24

I need to

1. run a select query on MYSQL DB and fetch the records.              
2. Records are processed by python script.

I am unsure about the way I should proceed. Is xcom the way to go here? Also, MYSQLOperator only executes the query, doesn't fetch the records. Is there any inbuilt transfer operator I can use? How can I use a MYSQL hook here?

you may want to use a PythonOperator that uses the hook to get the data, apply transformation and ship the (now scored) rows back some other place.

Can someone explain how to proceed regarding the same.

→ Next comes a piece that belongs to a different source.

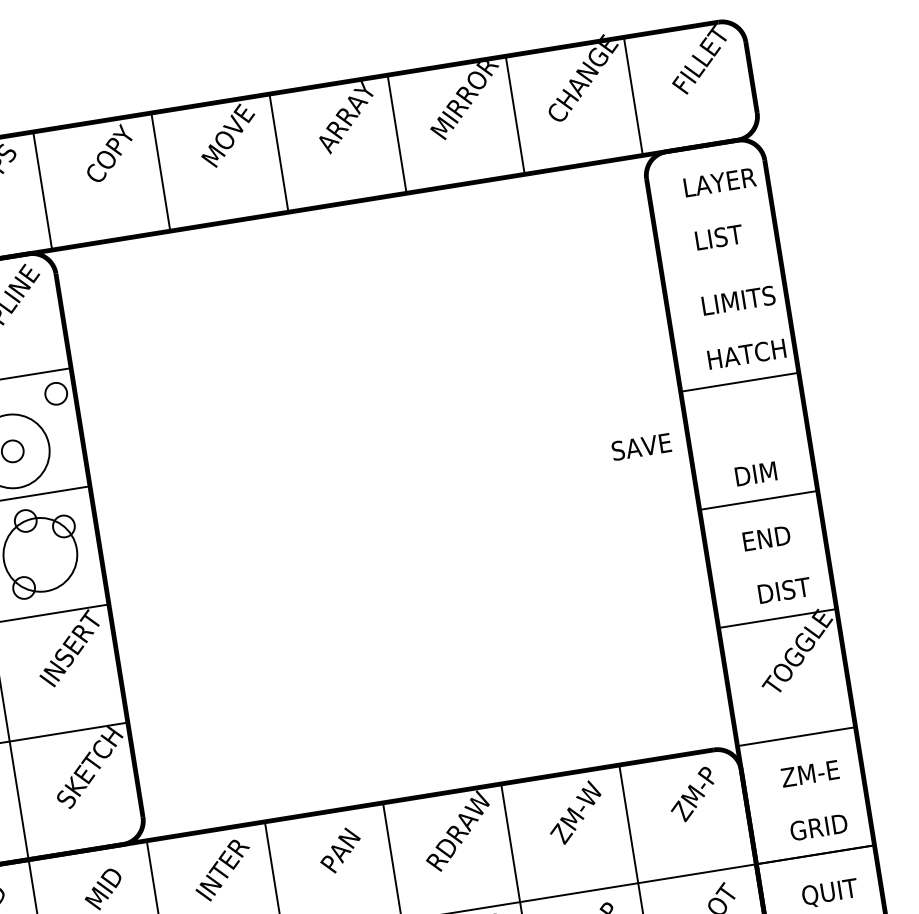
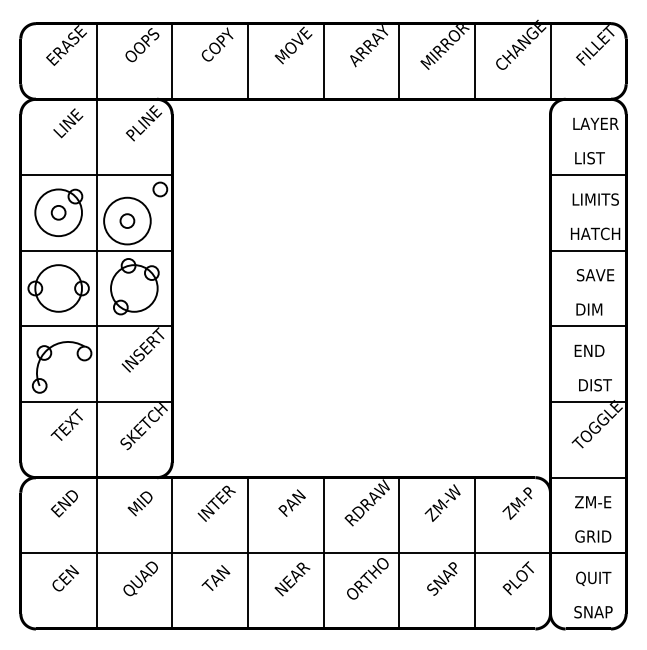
line: (720, 263) -> (588, 174), added
text: (641, 447) -> (595, 275), moved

Refer - http://markmail.org/message/x6nfeo6zhjfeakfe

def do_work():
    mysqlserver = MySqlHook(connection_id)
    sql = "SELECT * from table where col > 100 "
    row_count = mysqlserver.get_records(sql, schema='testdb')
    print row_count[0][0]

callMYSQLHook = PythonOperator(
    task_id='fetch_from_testdb',
    python_callable=mysqlHook,
    dag=dag
)

Is this the correct way to proceed? Also how do we use xcoms to store the records for the following MySqlOperator?'

t = MySqlOperator(
conn_id='mysql_default',
task_id='basic_mysql',
sql="SELECT count(*) from table1 where id > 10",
dag=dag)
gpk27
  • 809
  • 2
  • 8
  • 19
  • 1
    Instead of using MySqlHook, since you want to get a lot of data which doesn't seem to fit to XCOM, you can create your own function with PythonOperator and then maybe have `sqlalchemy` to help you with sql connection and query? – Chengzhi Sep 22 '17 at 21:40
  • 1
    @Chengzhi that is what I am doing currently but it defeats the purpose of using Airflow then. Is there any other workaround? – gpk27 Oct 10 '17 at 09:37
  • I don't think this defeats the purpose of using airflow. The operators operator on things (MySQL operator operates on MySQL databases). If you want to operator on each record from a database with Python, it only make sense you'd need to use the `PythonOperator`. I wouldn't be afraid of crafting large Python scripts that use low-level packages like sqlalchemy. Sometimes that's just the best thing to do if that's the task you need to do. I think your problem is you're trying to make two tasks out of a something that's really one task. – Mike Oct 15 '17 at 03:23
  • What do you do with the records after processing with Python? Do you write them to some other place? There's a lot of community contributed operators and many of them are a combination of multiple hooks with some processing in between with Pandas or similar, e.g. MySQL to GCS for example. There's lots in the core operators directory https://github.com/apache/incubator-airflow/tree/master/airflow/operators and also don't forget the ones in the contrib directory. Plagiarise and mash them together and add to your plugins if what you need doesn't exist. – Davos Nov 11 '17 at 05:58
  • I would definitely start with the MySQL hook, because then you can use airflow's ability to store and retrieve encrypted connection strings amongst other things. Sure you can write the database connection and handlng directly in SQLAlchemy but the abstraction layer already exists so why not use it.You'll find methods in there that already read to in memory dataframes. The parent class has a get pandas df: https://github.com/apache/incubator-airflow/blob/faa9a5266c0b2e68693dd106b5cb46d30770dadc/airflow/hooks/dbapi_hook.py#L76 – Davos Nov 11 '17 at 06:07

2 Answers2

3

I was really struggling with this for the past 90 minutes, here is a more declarative way to follow for newcomers:

from airflow.hooks.mysql_hook import MySqlHook

def fetch_records():
  request = "SELECT * FROM your_table"
  mysql_hook = MySqlHook(mysql_conn_id = 'the_connection_name_sourced_from_the_ui', schema = 'specific_db')
  connection = mysql_hook.get_conn()
  cursor = connection.cursor()
  cursor.execute(request)
  sources = cursor.fetchall()
  print(sources)

...your DAG() as dag: code

task = PythonOperator(
  task_id = 'fetch_records',
  python_callable = fetch_records
)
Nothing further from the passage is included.